The Victorian pews were removed in 2010 as part of the re-ordering and were replaced by chairs all of which were gifted by members of the congregation and community in remembrance of individuals or occasions.
A brief history of the re-ordering can be found here
The new altar and ambo
These were made by Bob Randall and stand on the dais which was installed during the re-ordering of 2010. Their design echoes that of the chancel arches and the East window.
More details can be found here.
Then we come to 3 things which are unique to Hayling. The first is the base of a Saxon Cross which did serve as a font for some time. All sides are differently carved and there are intricate vine stems and leaves.
The second are the stunning corbels which are beautifully imagined and carved as stops to various arches – and if you peer through the steps of the pulpit (please ignore the pulpit) you will see a bishop on the pedestal of the column.
There are two carvings of kings - possibly Edward I – one is on the NE column of the North aisle, with a corresponding queen – probably his wife Eleanor of Castile in the South aisle. The other portrayal of a king is on the base of the South column at the junction of the parochial nave with the chancel. There is also a beautiful lady behind the screen and to the left of the West Door – there is a serpent on the matching column on the other side of the West Door.
There are carvings on the column bases as well, which obviously have not worn as well. There are also a couple of blanks as though they ran out of time.
The standard of these sculptures is unique to our lovely Priory Church. It stems from skills learned at Jumièges and at Salisbury, the latter under the patronage of Henry III – which makes the heads of the king and queen perhaps more likely to be those of Henry III and his Queen Eleanor of Provence (d 1272 and 1291) and there is nothing like it in any comparable church in England.
And then there is the Font
The Font is probably the most unusual feature of the church. It has a square bowl of Purbeck/Sussex marble which is slightly splayed. Again there is the rolled moulding, again horizontal and on each side are 4 shallow blank arches with semi-circular heads. The chief features of this font are the elaborate limestone capitals and bases – similar to the Piscina in the Chancel and added in c. 1250.
The 2 corbel heads are different. The treatment of their hair and eyes suggests that it is the same sculptor who made them. The one on the right has its hair gracefully waved and probably represents the State of the Saved.
The one on the left is grotesque. Its head is part human and part reptile. There is a hare-lip with dribbling mouth and depression between its eyes – it might be a depiction of the damned – which is the suggestion my grandson made.

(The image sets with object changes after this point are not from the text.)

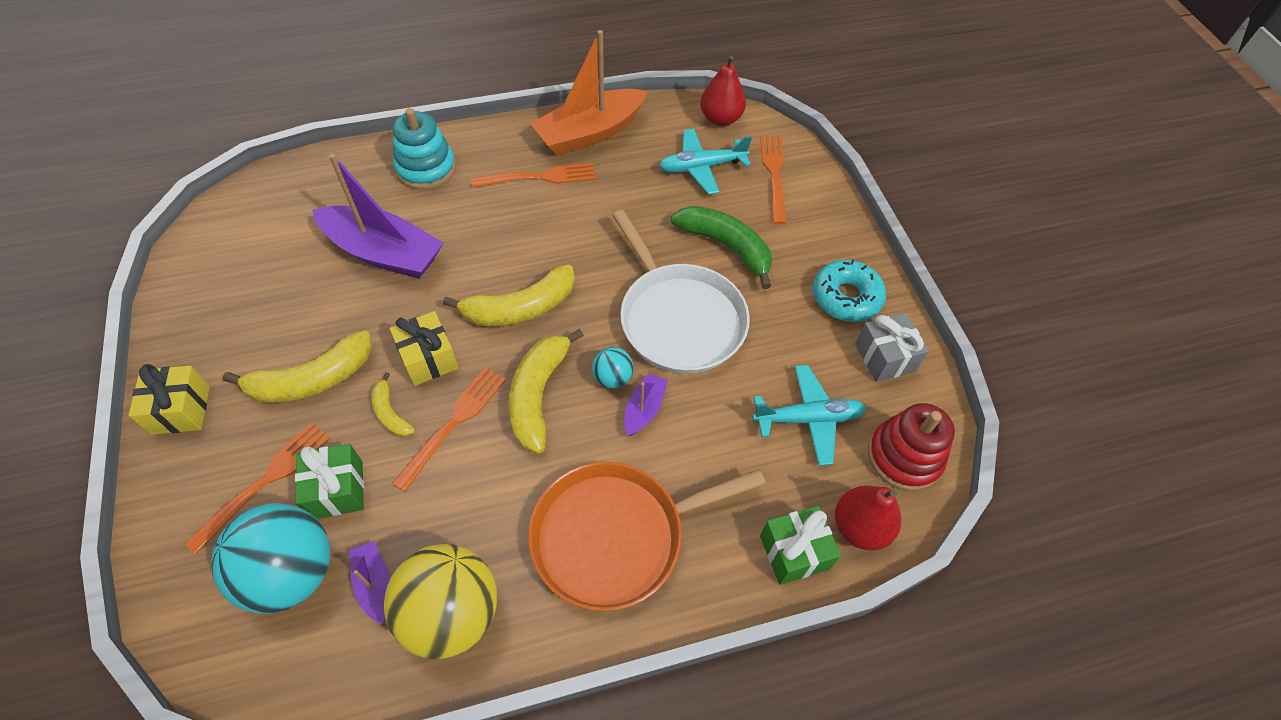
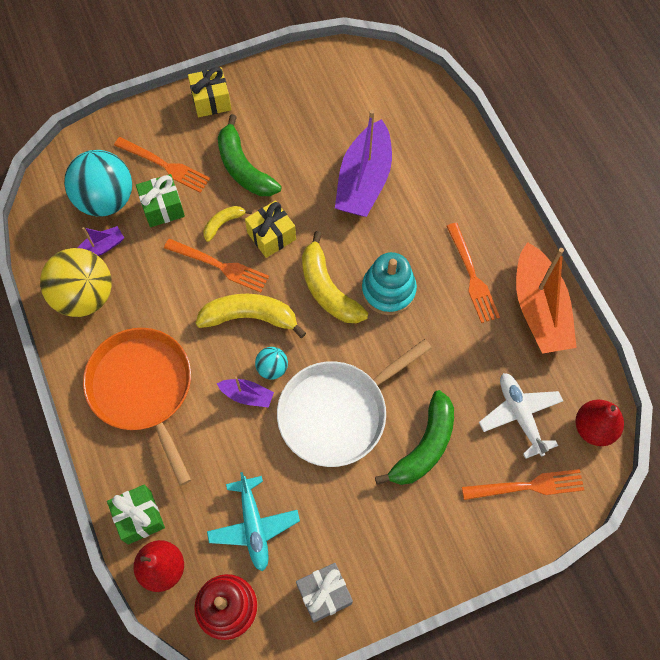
camera: 85 degrees right, 10 degrees up
(312, 380) = (243, 168): yellow banana -> green banana
(426, 168) = (460, 186): turquoise stacking toy -> turquoise stacking toy (388, 290)
(590, 133) = (539, 309): orange boat -> orange boat turned 150 degrees counterclockwise
(701, 167) = (520, 415): turquoise plane -> white plane
(846, 297) = (385, 559): turquoise donut -> none

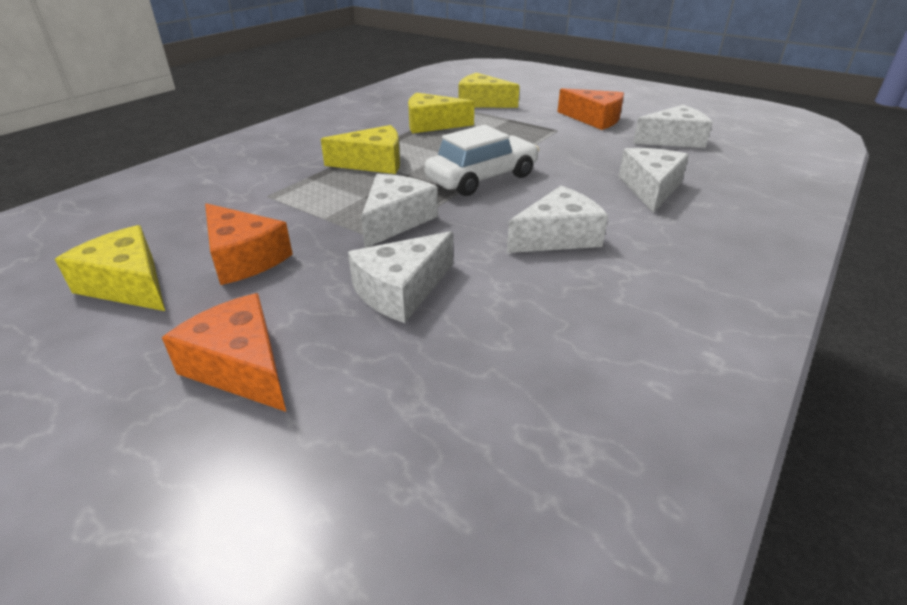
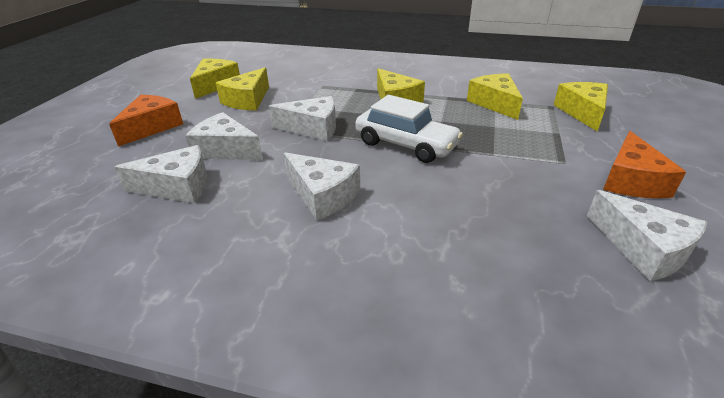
camera: 70 degrees right, 0 degrees up
(244, 258) = (247, 100): orange cheese -> yellow cheese
(650, 188) = (463, 239): white cheese -> white cheese (178, 186)

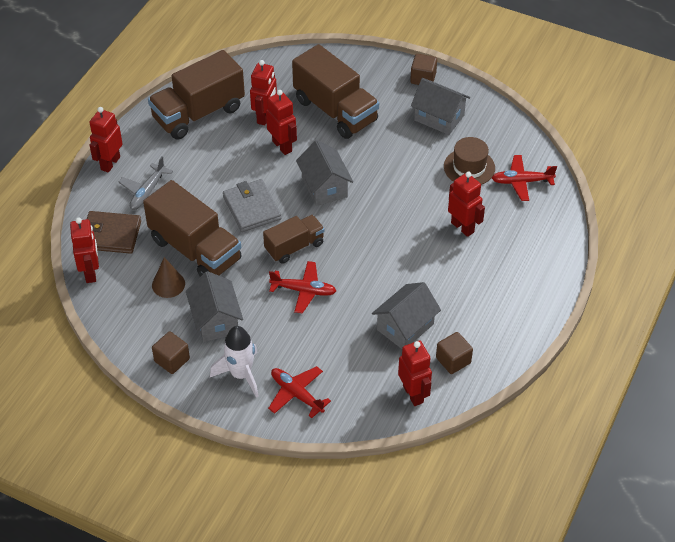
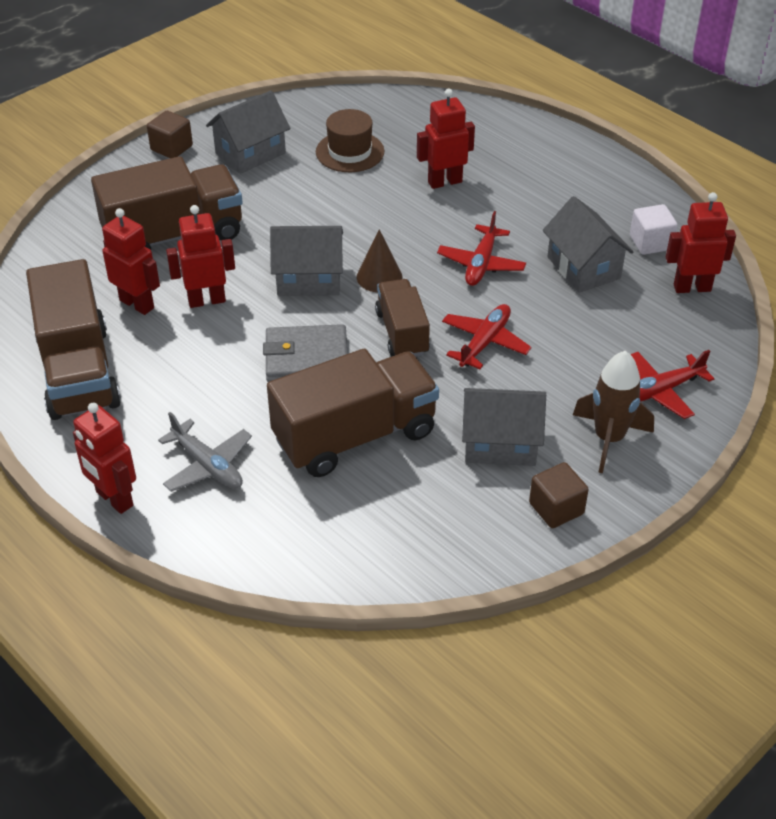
camera: 70 degrees left, 5 degrees down
(91, 273) = (339, 572): red robot -> none
(111, 235) = (271, 530): brown wallet -> none
(168, 284) = (408, 481): brown cone -> brown cone (379, 277)
(241, 375) = (609, 439): white rocket -> brown rocket
(453, 360) = (650, 243): brown cube -> white cube
(521, 181) = (397, 120): red plane -> red plane (481, 264)

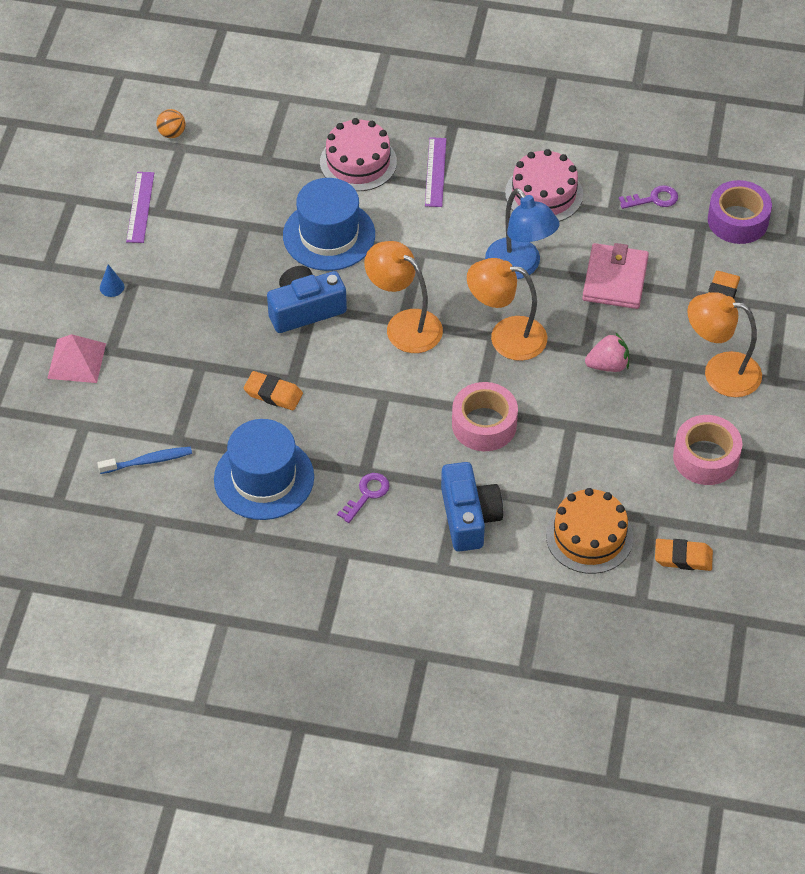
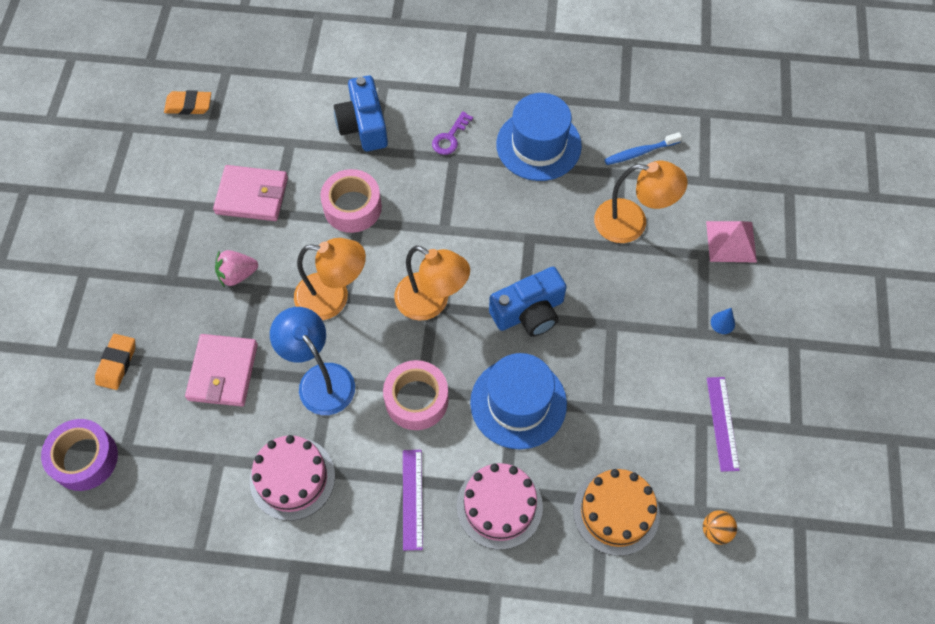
camera: 175 degrees right, 10 degrees up
(273, 394) = (544, 222): orange eraser -> none
(589, 536) = (264, 117): orange cake -> orange cake (616, 512)
(598, 445) = (252, 196): none -> pink wallet
(653, 199) = (172, 480): purple key -> none
(705, 457) = (158, 191): pink tape -> pink tape (416, 400)
(720, 372) = (132, 276): orange lamp -> orange lamp (632, 223)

At the foot of the first one is a small upside down figure with beard and open mouth and pointed ears. It is difficult to work out what the whole is meant to be.
The new 'lid' of the font was made by Brian Baggett to the pattern of the previous one.
Entering the main church in Iona, which is much later than this church, I was stunned. Bottom jaw sagged because there, right in front of me, was ‘our font’ – same size, same shape, BUT NO Columns and no figures. Its trapezoid well was decorated with a pinkish tiny almost a Paisley pattern. I was told it was 4 years old so clearly it is very new by comparison.
So here we are with a stunningly beautiful church a testimony to the skills and knowledge of the workmen – albeit Norman workmen – of the 13th C.
Iona has floods of tourists and pilgrims – how many know about the Priory Church of St Mary on Hayling Island. More to the point, how many glory in the vision and the workmanship that these men had and the exquisite stonework they created for us both to admire and to treasure through the generations.